Cardiac effects of 6 months' dietary nitrate and spironolactone in patients with hypertension and with/at risk of type 2 diabetes, in the factorial design, double‐blind, randomized controlled VaSera trial

Article date: January 2019

By: Luca Faconti, Charlotte Elizabeth Mills, Virginia Govoni, Haotian Gu, Steven Morant, Benju Jiang, J. Kennedy Cruickshank, Andrew James Webb in Volume 85, Issue 1, pages 169-180

Aims

The aims of the present study were to explore whether a long‐term intervention with dietary nitrate [(NO3), a potential tolerance‐free source of beneficial vasoactive nitric oxide] and spironolactone (to oppose aldosterone's potential deleterious cardiovascular effects) improve cardiac structure/function, independently of blood pressure (BP), in patients with/at risk of type 2 diabetes (a population at risk of heart failure).

Methods

A subsample of participants in our double‐blind, randomized, factorial‐design intervention (VaSera) trial of active beetroot juice as a nitrate source (≤11.2 mmol) or placebo (nitrate depleted) beetroot juice, and either ≤50 mg spironolactone or ≤16 mg doxazosin (control), had transthoracic cardiac ultrasounds at baseline (n = 105), and at 3 months and 6 months (n = 87) after the start of the intervention.
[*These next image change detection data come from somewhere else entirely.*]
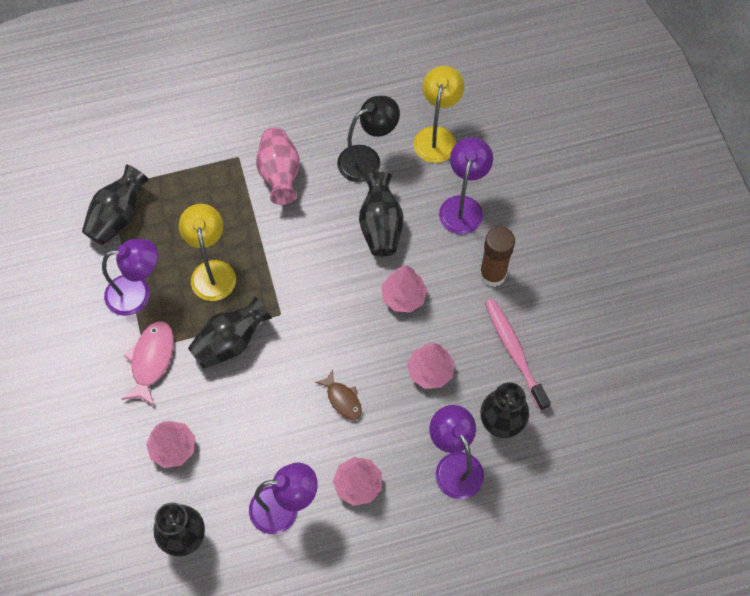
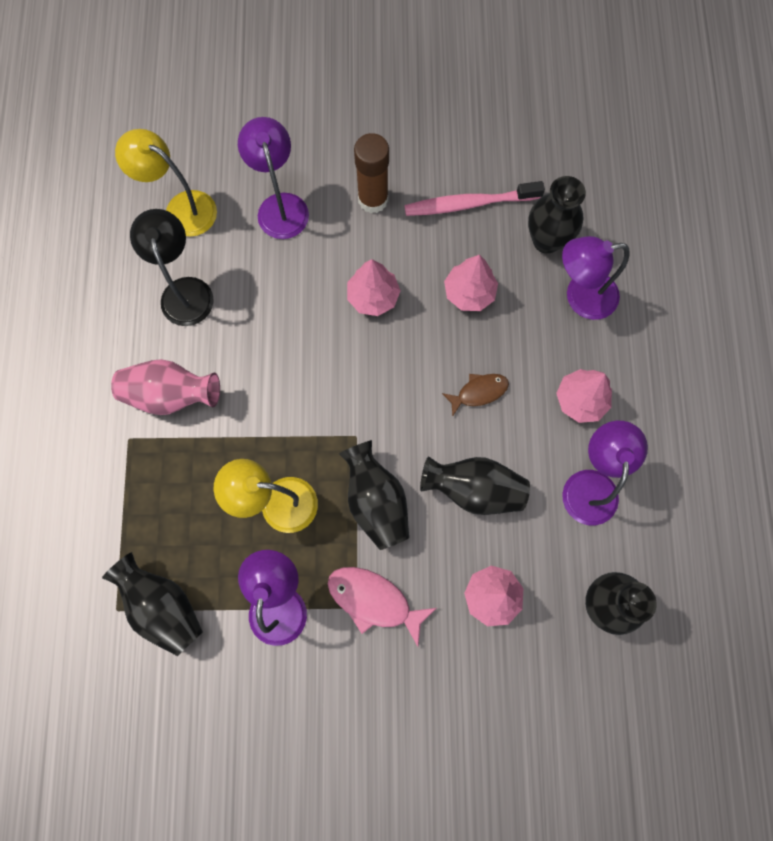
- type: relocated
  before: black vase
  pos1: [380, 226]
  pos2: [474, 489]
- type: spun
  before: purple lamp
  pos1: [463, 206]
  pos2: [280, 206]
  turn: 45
Analysis was by modified intent‐to‐treat.

Results

Nitrate‐containing juice (n = 40) decreased left ventricular (LV) end‐diastolic volume {−6.3 [95% confidence interval (CI) –11.1, –1.6] ml} and end‐systolic volume [−3.2 (95% CI −5.9, –0.5) ml], and increased end‐diastolic mass/volume ratio [+0.04 (95% CI 0.00, 0.07)], relative to placebo juice (n = 47). Spironolactone (n = 44) reduced relative wall thickness compared with doxazosin (n = 43) [−0.01 (95% CI −0.02, –0.00)]. Although spironolactone reduced LV mass index relative to baseline [−1.48 (95% CI −2.08, –0.88) g m–2.7], there was no difference vs. doxazosin [−0.85 (95% CI −1.76, 0.05) g m–2.7]. Spironolactone also decreased the E/A ratio [−0.12 (95% CI −0.19, –0.04)] and increased S′ (a tissue‐Doppler systolic function index) by 0.52 (95% CI 0.05, 1.0) cm s–1. BP did not differ between the juices, or between the drugs.

Conclusions

Six months' dietary nitrate decreased LV volumes ~5%, representing new, sustained, BP‐independent benefits on cardiac structure, extending mechanisms characterized in preclinical models of heart failure. Spironolactone's effects on cardiac remodelling and systolic–diastolic function, although confirmatory, were independent of BP.